The Grand Bargain includes commitments to increase multi-year planning and funding instruments. However, despite evidence of initiatives by donors to enable more multi-year financing in varying degrees, no major collective shift in funding is yet apparent.
Localisation was a strong theme throughout the World Humanitarian Summit (WHS) and has maintained momentum since through several processes and commitments.Discussions since the WHS have focused on agreeing common definitions of local and national responders.
Transparency, in the form of better reporting and sharing of information, is also needed to track progress on a number of other Grand Bargain commitment areas, including localisation, multi-year funding, earmarking and cash.
Tracking of humanitarian aid flows through the OCHA’s Financial Tracking Service should shift from its narrow focus on projects included in joint appeals to tracking the cost of activities linked to common strategic priorities as well as tracking contributions from new types of actors such as the private sector.
There is currently no consistent or common understanding of what changes the Grand Bargain aims to bring about, or what actions are necessary to deliver them.

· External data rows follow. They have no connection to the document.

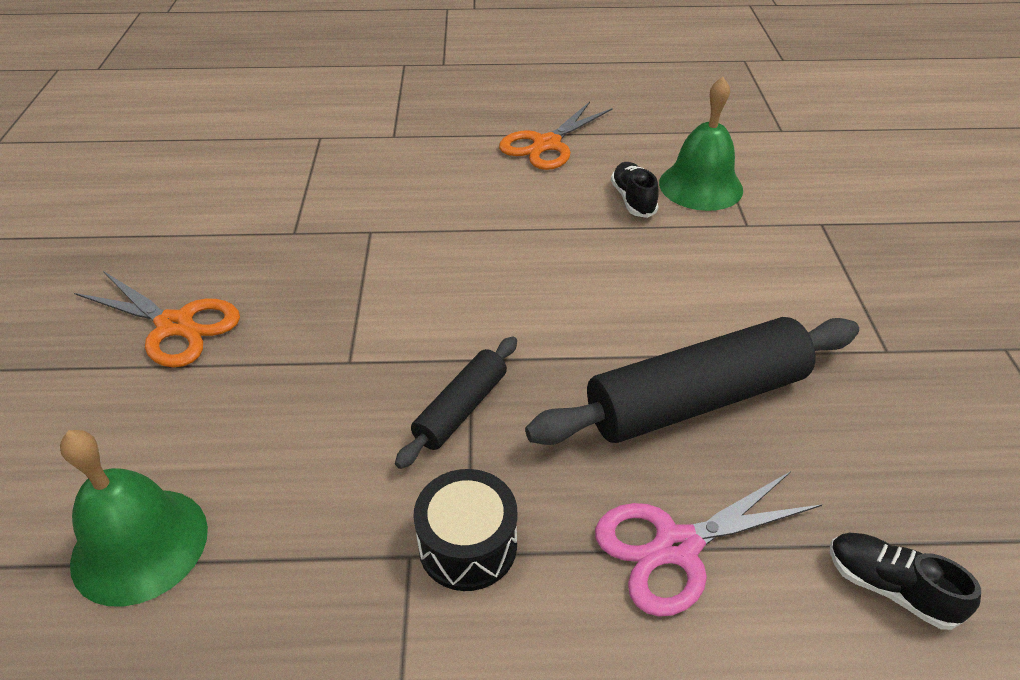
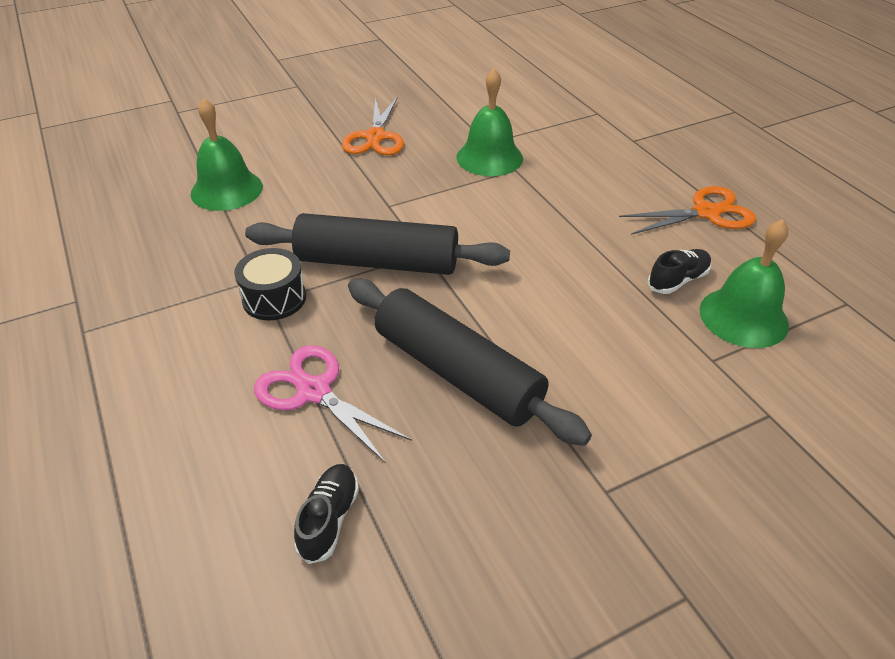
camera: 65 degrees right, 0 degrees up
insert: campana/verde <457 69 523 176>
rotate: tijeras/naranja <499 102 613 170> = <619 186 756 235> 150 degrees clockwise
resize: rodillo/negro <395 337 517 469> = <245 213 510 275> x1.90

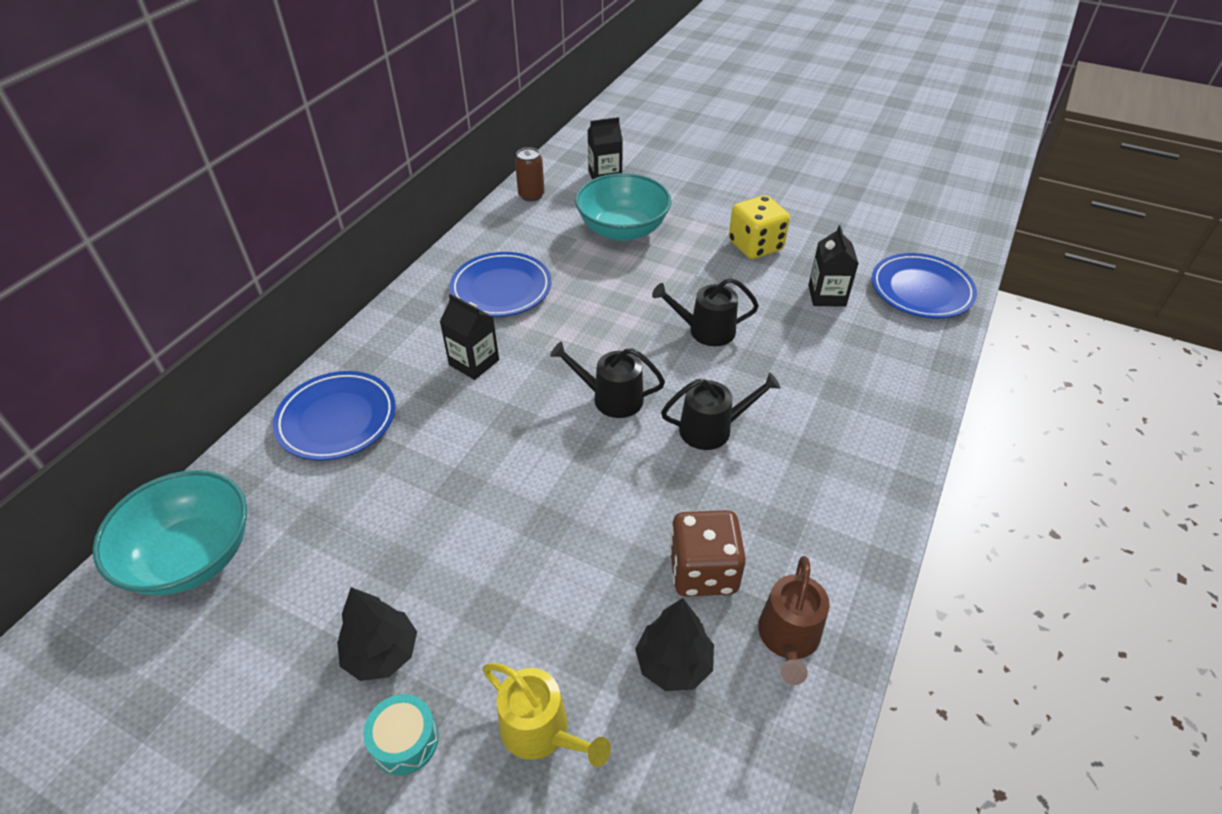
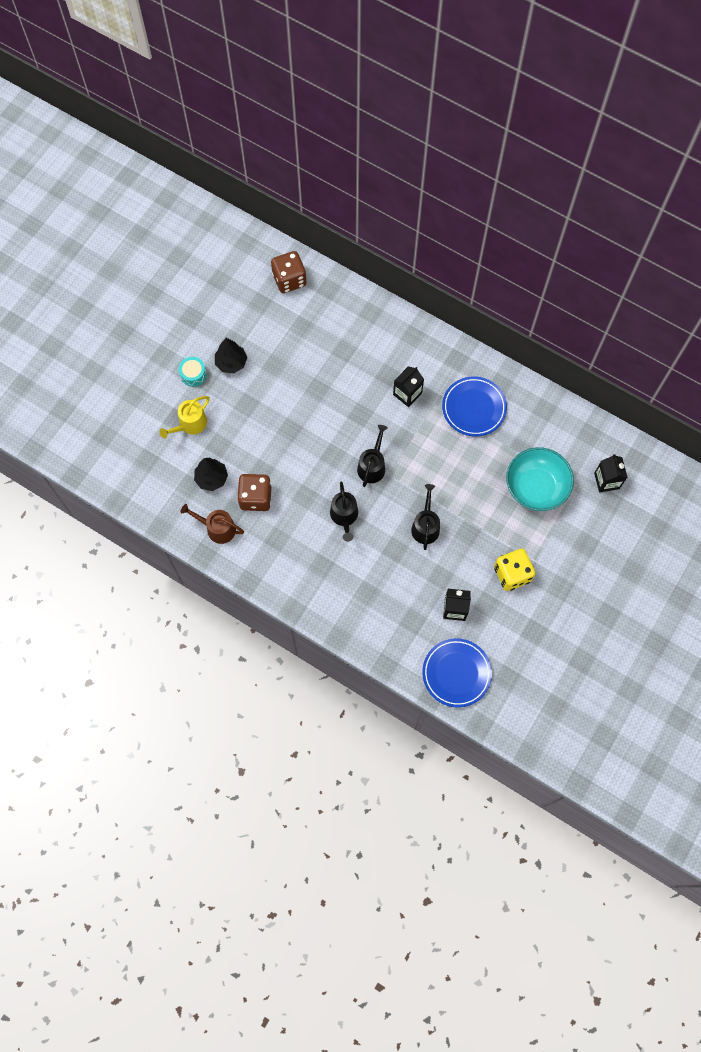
camera: 95 degrees right, 25 degrees up
delete: plato/azul <273 371 396 461>; lata/marrón <515 147 545 202>
replace: cuenco/turquesa <93 470 247 595> to dado/marrón <271 251 307 293>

With more signatories, differences in expectations, interpretations and understanding of both specific commitments and the Grand Bargain's overall goals have grown.
The goals of seeking enhanced effectiveness (which many aid organisations consider to be the main goal of the Grand Bargain) and increased efficiencies (which many donors consider to be the main goal of the Grand Bargain) are not necessarily mutually supportive or compatible.